Flexibility in certain Salesforce Validation Rules

Salesforce Validation Rules seem absolute. And often they should be! E.g., A Contact is required to move an Opportunity beyond x stage. That should always be true!

But, situations exist where you might want a little wiggle room.

  • E.g., You are likely tracking New and Upsell Opportunities as different Opportunity Types or Opportunity Record Types.
  • To enforce this, you set up a Validation Rule that a New Opportunity can only be Won when no other Won Opportunities exist on the Account.
  • But there's an exception: a customer churns and comes back.
    • The standard approach is to disable the Validation Rule, move the Opportunity to Won, and then re-enable the Validation Rule. This comes with risk though! Another AE could unknowingly break your Validation Rule while it is turned off.
  • What's the solution for situations like this? Exempt System Administrators from Validation Rules like this where you want a bit of wiggle room.

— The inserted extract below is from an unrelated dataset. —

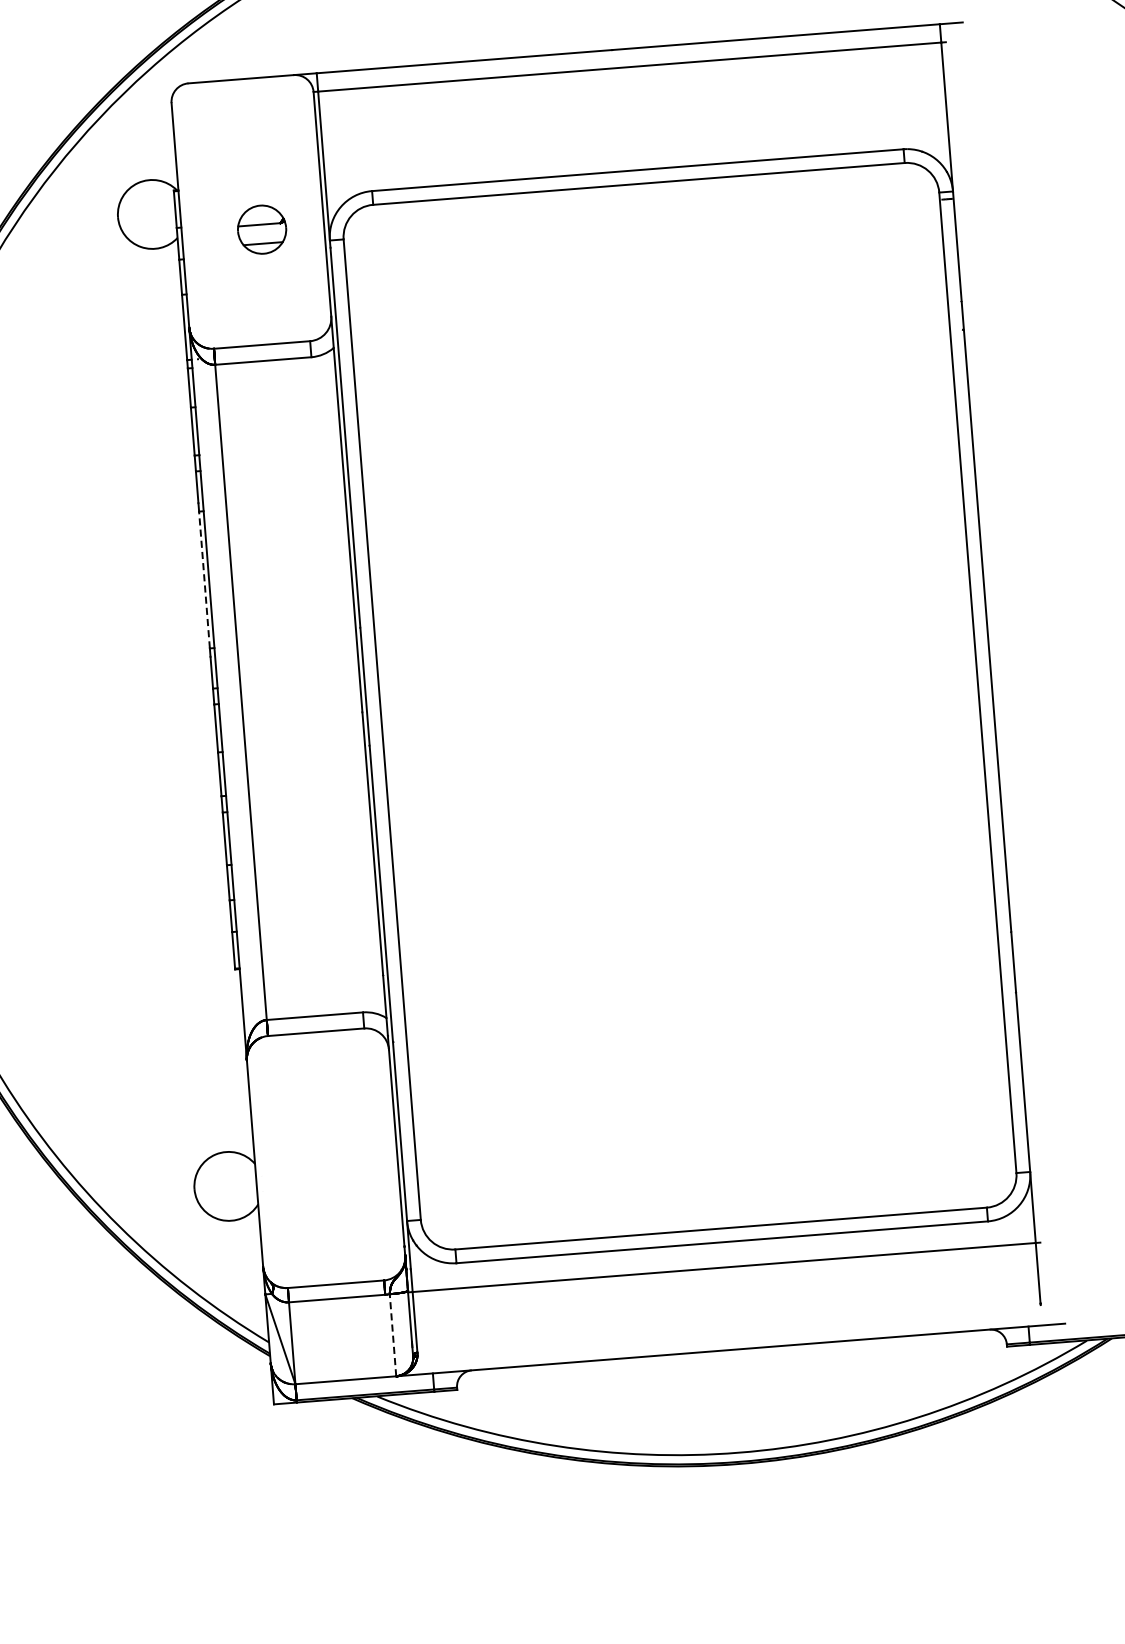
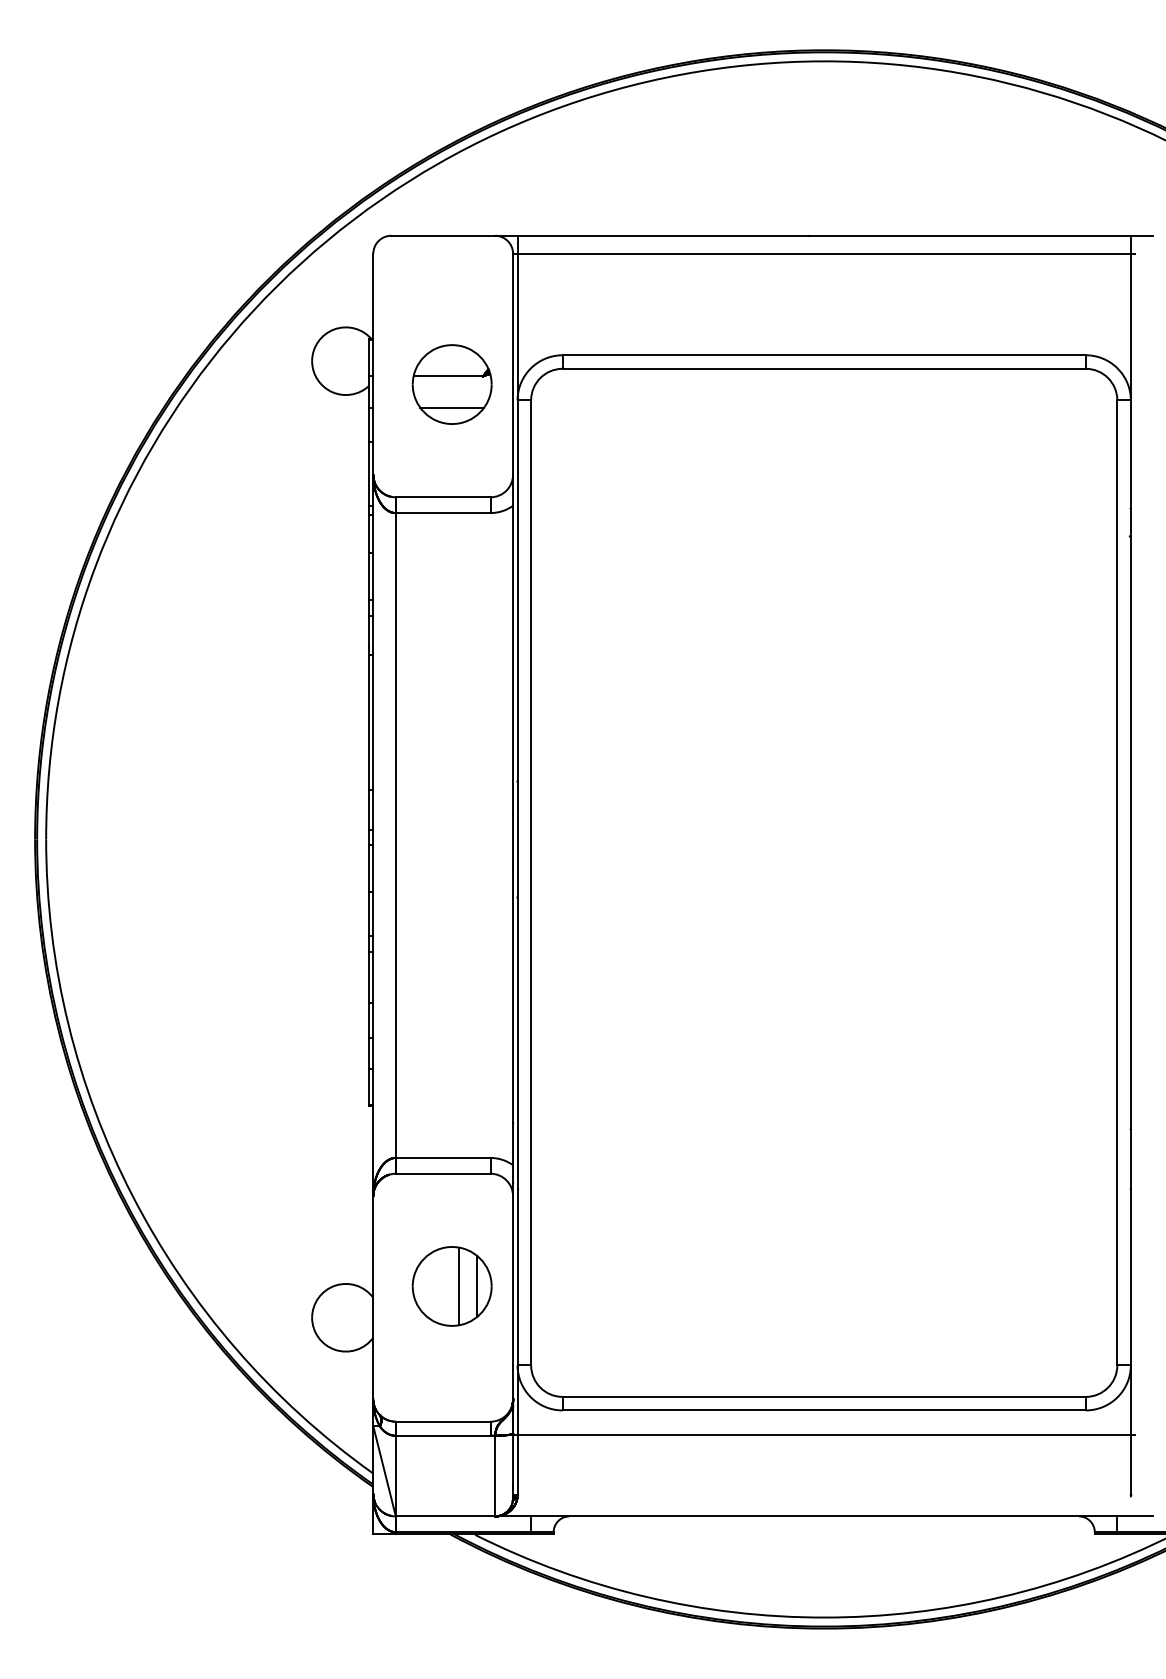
part: (261, 229) -> (451, 384), size x1.67
line: (204, 579) -> (368, 722), dashed -> solid
part: (333, 1146) -> (451, 1286), added
line: (393, 1334) -> (495, 1475), dashed -> solid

Use a custom field for Opportunity Amount to meet your unique business needs

Context

Salesforce Opportunity Amount field has a few special behaviors:

  • When Opportunity Products on that Opportunity has no records, Amount is editable by user
  • When Opportunity Products on that Opportunity has >0 records, Amount is calculated as the sum of Total Price on the related Opportunity Product records

Salesforce Opportunity Products also has a constraint:

  • Sales Price * Quantity must equal Total Price

What these limitations mean for you

  • You want the ability to report on Opportunity Amount differently from Opportunity Product Total Price to match your business's need. But you can't!
    • If reporting Opportunity Amount as Incremental, you are unable to report on total quantity at the product level on Amendments and Renewals.
    • When both price and quantity change on an Amendment or Renewal, product-level reporting does not make sense.
  • Salesforce Administrators can't override the value of Opportunity Amount. E.g. use case: a very large customer signs a multi-year deal and your leadership team would like to be more conservative in the booking amount to mitigate Net Dollar Retention (NDR) risk.

Recommended approach

Use a custom Salesforce Opportunity Amount field

First, define the right measurement approach for Opportunities for your business. We most commonly recommend Incremental Amount and Incremental ARR and we have a blog post to help you make the best decision for your business.


Then, implement it!

  • Create a custom currency field on Opportunity called Amount Override
    • Hide this field from non-Administrators. Only Administrators should update this field.
  • Create a custom currency field on Opportunity called Amount (Seller Entered)
    • This field is used to gather Amount information
  • Create a custom formula currency field on Opportunity called Amount (from Primary Quote). The formula refers to the field on the MonetizeNow Primary Quote that is most relevant to your business.
  • Create a custom formula currency field on Opportunity called Amount that coalesces (Amount Override, Amount (from Primary Quote), Amount (Seller Entered)). This field becomes your source of truth of Opportunity Amount, regardless of which data is available at a given time in the Opportunity's lifecycle.
  • Hide the native Salesforce Opportunity Amount field. Use your newly created custom Amount field on page layouts and for reporting.

Pro tip: If there are additional fields you'd like to report

For example, you may have selected Incremental ARR as your Opportunity Amount measure. But, you may also want TCV on your Opportunity. To accomplish this, create additional formula fields on Opportunity that reference the MonetizeNow Primary Quote.